Over the last decade or so, the science community has been concerned about what has been called the “reproducibility crisis”: the apparent failure of some significant experiments to produce the same results when they’re repeated. That failure has led to many suggestions about what might be done to improve matters, but we still don’t fully understand why experiments are failing to reproduce results.
A few recent studies have attempted to pinpoint the underlying problem. A new study approached reproducibility failure by running a set of identical behavioral experiments in several labs in Switzerland and Germany. It found that many of the differences come down to the lab itself. But there’s also variability in the results that can’t be ascribed to any obvious cause and may just arise from differences between individual mice.
Try and try again
The basic outline of the work is pretty simple: Get three labs to perform the same set of 10 standard behavioral experiments on mice. But the researchers took a number of additional steps to allow a detailed look at the underlying factors that might drive variation in experimental results. The experiments were done on two different mouse strains, both of which had been inbred for many generations, limiting genetic variability. All the mice were ordered from the same company. They were housed in identical conditions and were tested while they were the same age.
Each of the three labs did two repetitions of the experiment. In one, all the work was done by a single individual to cut down on the influence of differences in how the mice were handled. In the second, three different people did the experiments to add some variability.
Ideally, these experiments should have produced identical results. If they didn’t, the researchers could look into how results differed and figure out whether the discrepancies might be due to the labs, the people doing the experiments, the strain of mice involved, or some combination of the above.
The first thing that’s obvious from the results is that there’s no single reproducibility problem. Some of the experiments reproduced just fine, with limited variability. Others, as you might expect, saw differences between the strains. But for half of those cases, the magnitudes of the strain differences varied such that one lab might see a statistically different effect while another wouldn’t. In one case, the strains showed opposite behaviors in the different labs.

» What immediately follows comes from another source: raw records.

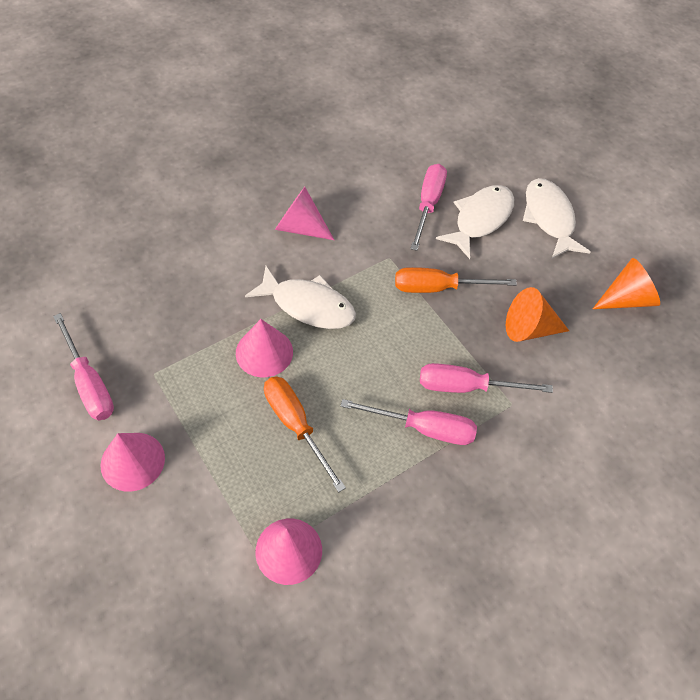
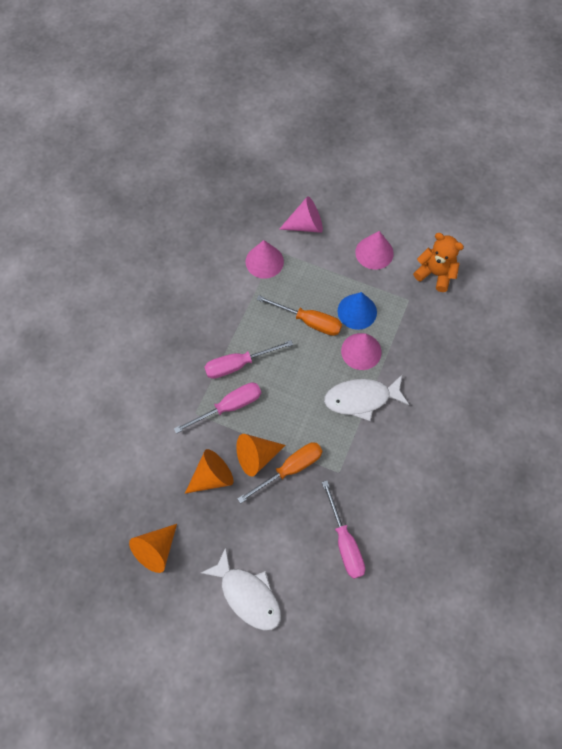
camera: 150 degrees right, 10 degrees up
(89, 383) = (435, 273): pink screwdriver -> orange teddy bear
(227, 399) = (357, 311): none -> blue cone
(300, 227) = (415, 455): pink cone -> pink cone (306, 225)
(467, 319) = (256, 456): none -> orange cone
(480, 219) = (298, 554): white fish -> none

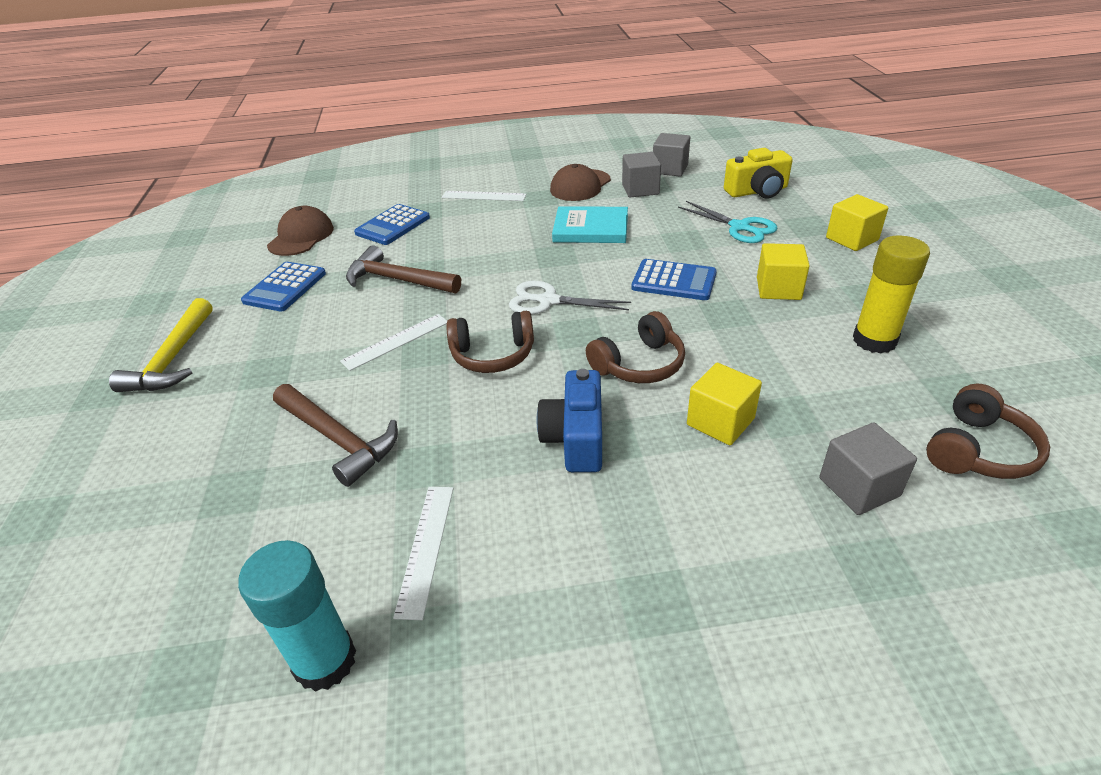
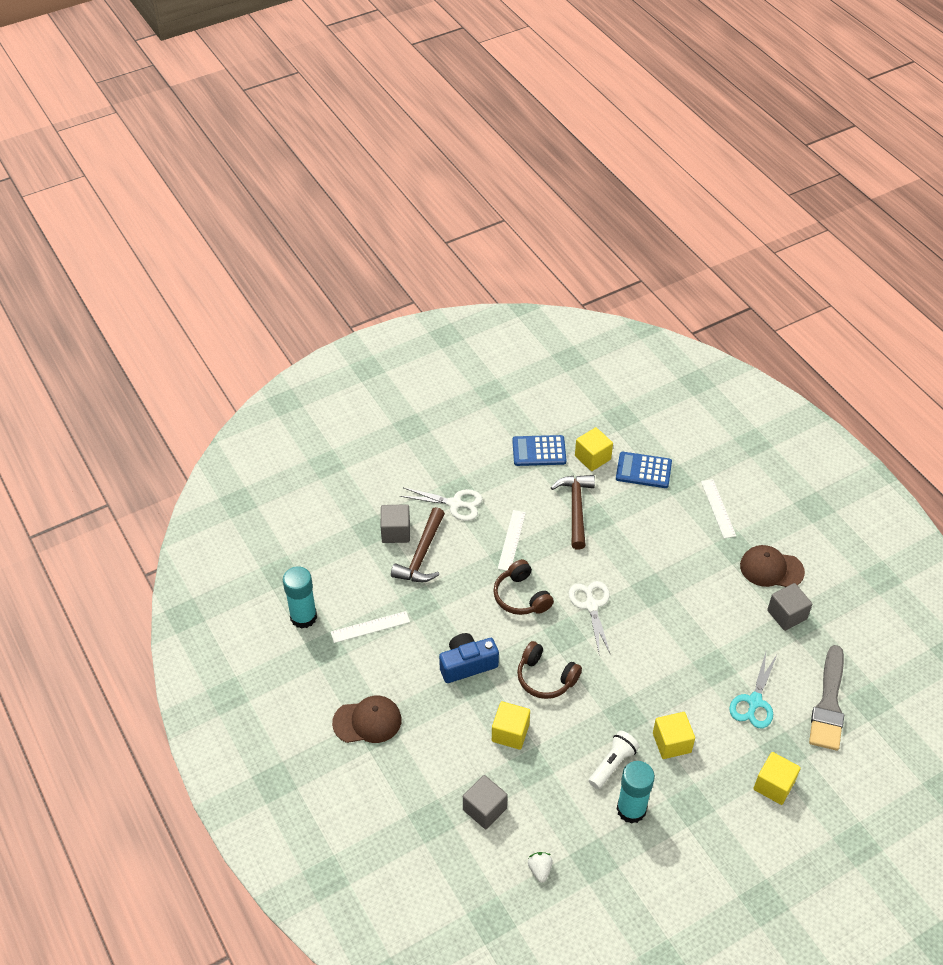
camera: 65 degrees right, 10 degrees up
(173, 358) = (449, 440): yellow hammer -> none
(284, 380) = (455, 504): none -> white scissors
(301, 237) = (601, 424): brown cap -> brown cap (367, 721)
(339, 252) = (592, 457): none -> yellow cube
(396, 341) = (512, 540): white ruler -> white ruler turned 75 degrees clockwise
(591, 228) = (701, 599): turquoise book -> none
(670, 169) = (839, 627): grey cube -> grey cube (396, 532)
(674, 281) = (651, 674): blue calculator -> none
(757, 191) = (828, 704): yellow camera -> grey brush
(800, 339) = (612, 764): none -> white flashlight
(874, 340) = (631, 809): yellow glue stick -> turquoise glue stick
(978, 450) = (540, 870): brown headphones -> white strawberry

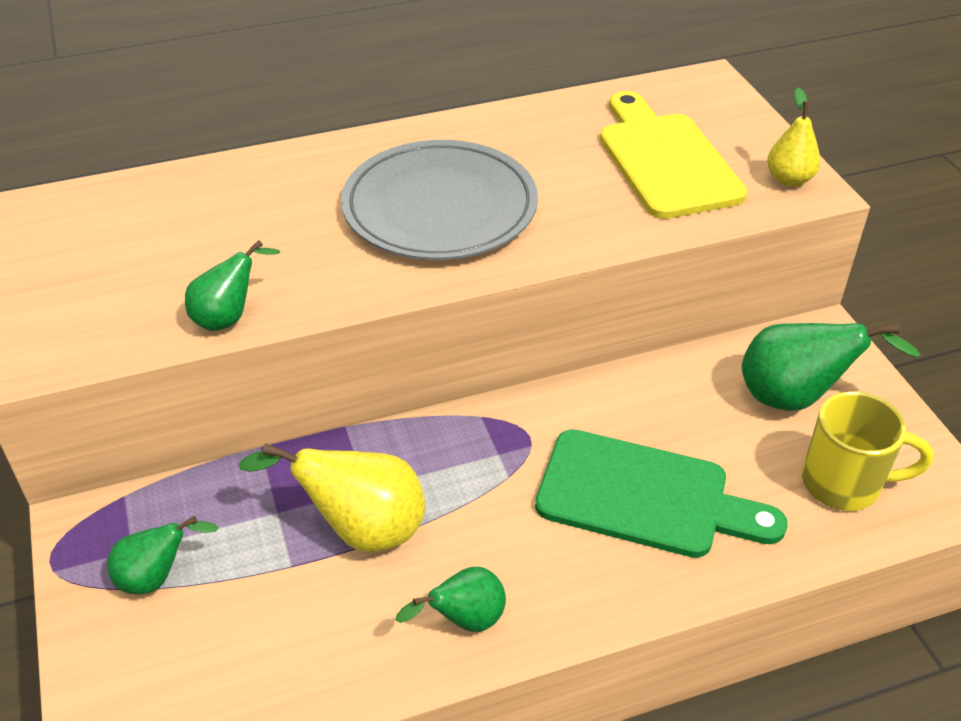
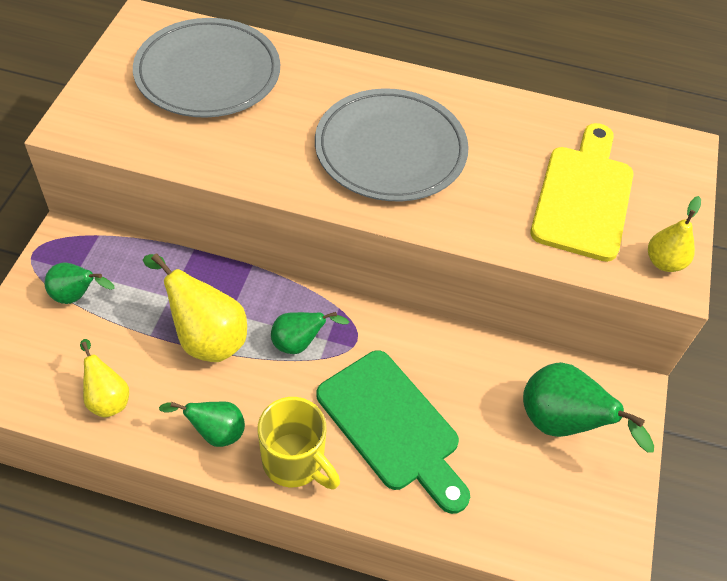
camera: 30 degrees right, 10 degrees up
(158, 228) = (208, 73): none -> grey plate
(229, 317) = (195, 158): green pear -> green pear (299, 343)
(301, 665) = (107, 398): none -> yellow pear
(844, 484) = (536, 505): yellow mug -> yellow mug (295, 462)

Beyond that, results were all over the map. In some cases, the mouse strain was the biggest source of variability. In others, it was the lab. The impact of the individual researcher, which was significant in other studies, turned out to be minor in all but one or two of the tests.
But one of the strongest results was how much of the variability couldn’t be accounted for by anything tracked by the study. In nine of the 10 tests, the unaccounted-for variation was above 25 percent of the total, and it was above half in six of the 10.

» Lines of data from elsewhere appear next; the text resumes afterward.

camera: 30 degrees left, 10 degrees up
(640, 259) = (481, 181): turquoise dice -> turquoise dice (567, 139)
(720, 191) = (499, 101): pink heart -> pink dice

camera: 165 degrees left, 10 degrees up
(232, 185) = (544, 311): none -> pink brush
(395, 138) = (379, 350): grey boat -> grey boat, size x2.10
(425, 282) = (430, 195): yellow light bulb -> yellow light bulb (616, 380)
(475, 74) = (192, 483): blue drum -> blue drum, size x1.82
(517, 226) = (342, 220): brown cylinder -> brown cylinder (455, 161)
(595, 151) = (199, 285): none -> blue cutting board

“Things we didn’t think to test” could be an extremely large category, but in this case, it’s hard to think of ways to perform the experiments more consistently than they were done here. So while variations could be due to a large number of factors, that may make little practical difference since we can’t control those factors anyway.
The researchers also point to earlier research suggesting that at least some of this variability may be due to differences between individual mice. Despite the fact that they’ve been raised in the same conditions and their genetics are nearly identical, each mouse will invariably have somewhat different experiences. Mice are also not automatons and can be expected to vary their behavior from time to time. All of that may set limits on how well we can expect behavioral experiments to replicate.
In the meantime, the researchers suggest that it might be worth leveraging the factors that do make a difference. By intentionally varying things that can shift behavioral results, such as by making sure more than one experimenter runs the studies, we can intentionally add noise to the results. Any signal that rises above this noise would be more likely to replicate.